In the tense scene in which the queens finally meet (which they never did in real life), Byrne says she "felt it was important the clothes were not distracting." At first, Elizabeth appears more powerful in a riding outfit: "I wanted this to be strength in statement of color," Byrne adds. Elizabeth hides behind a full face of white makeup and a bright orange wig when confronting Mary's natural beauty.

Mary is coming from the battlefield. "She's been riding, so she's got mud on her skirt, which then was washed off in the saltwater in the journey to England. There is a kind of beauty in the passion and the dirt of her clothes," says Byrne. Her bodice is stained orange from rust from her armor, which balances in color with the two redheaded queens. "I wanted there to be a connection but a juxtaposition in their clothes," Byrne adds.

Elizabeth's proper look is "a front — she's using clothes for status and appearance." During the tender scene, Elizabeth removes her wig to show her sickly thin hair, thereby revealing a weakness.

In The Favourite, Abigail and Sarah begin at different statuses in society and have opposite arcs as Abigail (Stone) rises in the ranks and Lady Sarah (Weisz) is pushed out of favor. Abigail first gets hired in the queen's kitchen and wears "essentially a uniform," says costume designer Sandy Powell, a 12-time Oscar nominee and three-time winner (for The Young Victoria, The Aviator and Shakespeare in Love). After Queen Anne (Colman) requests more time with Abigail, the latter begins to wear a black gown (much of the film is in a monochromatic palette because Powell wanted it to be "graphic, clear and clean — and just let the story tell itself").

When Abigail gets married and officially earns the title of Lady, she "gets to wear the full court dress," which used more white.

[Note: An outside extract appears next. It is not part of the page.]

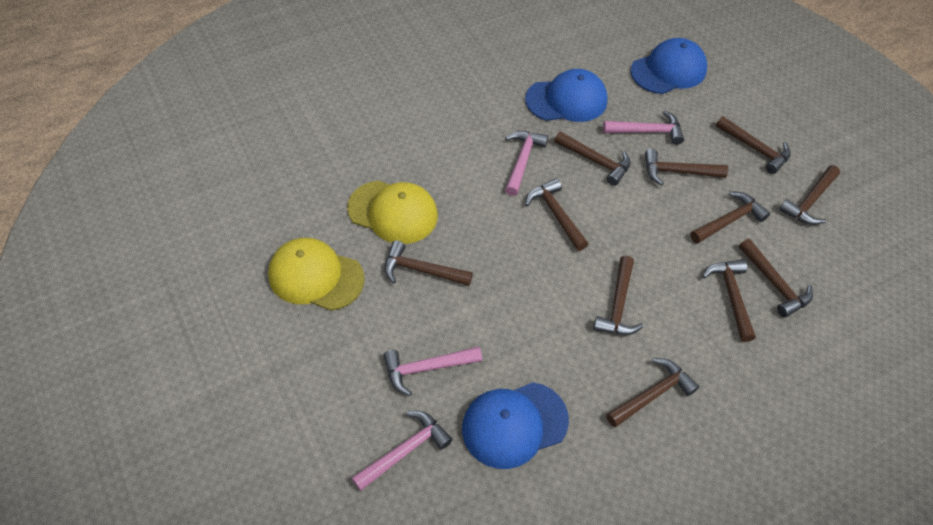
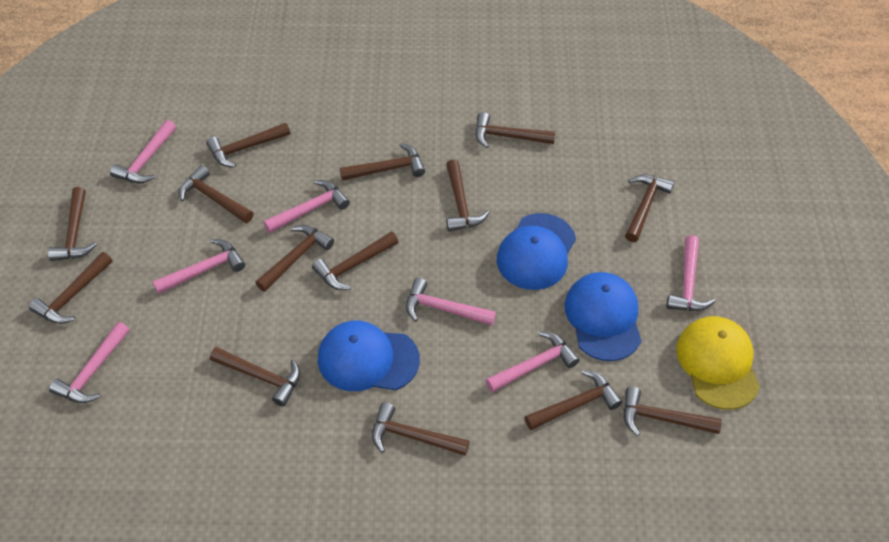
brown hammer: 11 -> 14
pink hammer: 4 -> 7
yellow cap: 2 -> 1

Cocky from her achievements, her style turns "garish ... a bit more over-the-top and vulgar than the rest of the court. She's over-decorated," says Powell. "It's in that nouveau riche way, where people like to display their wealth. Money doesn't necessarily give you taste."

Sarah's looks are in direct contrast to Abigail's. "Sarah of all three seems to be the one that's the most together, and I wanted to express that in her look, which was strong and commanding respect," Powell explains. Weisz's costumes bear a traditionally masculine silhouette, especially when she goes into "active mode" for shooting or riding.

"Then by the end, when she has been banished from court, she has to relinquish all her courtly finery and is relegated to wearing a simple black dress, even simpler than the lady-in-waiting," says Powell.

The contrast between the two rivals is most clearly on display when Sarah takes Abigail out to shoot. Abigail wears a black servant dress, while Sarah shows her strength by wearing boots and a coat like a man. "She's a commanding presence. I like to think of her as being an emancipated woman. She's basically running the country by proxy," Powell says of Sarah's ability to influence the queen's policy. "I wanted her to add that strength with a literal freedom of movement that britches give."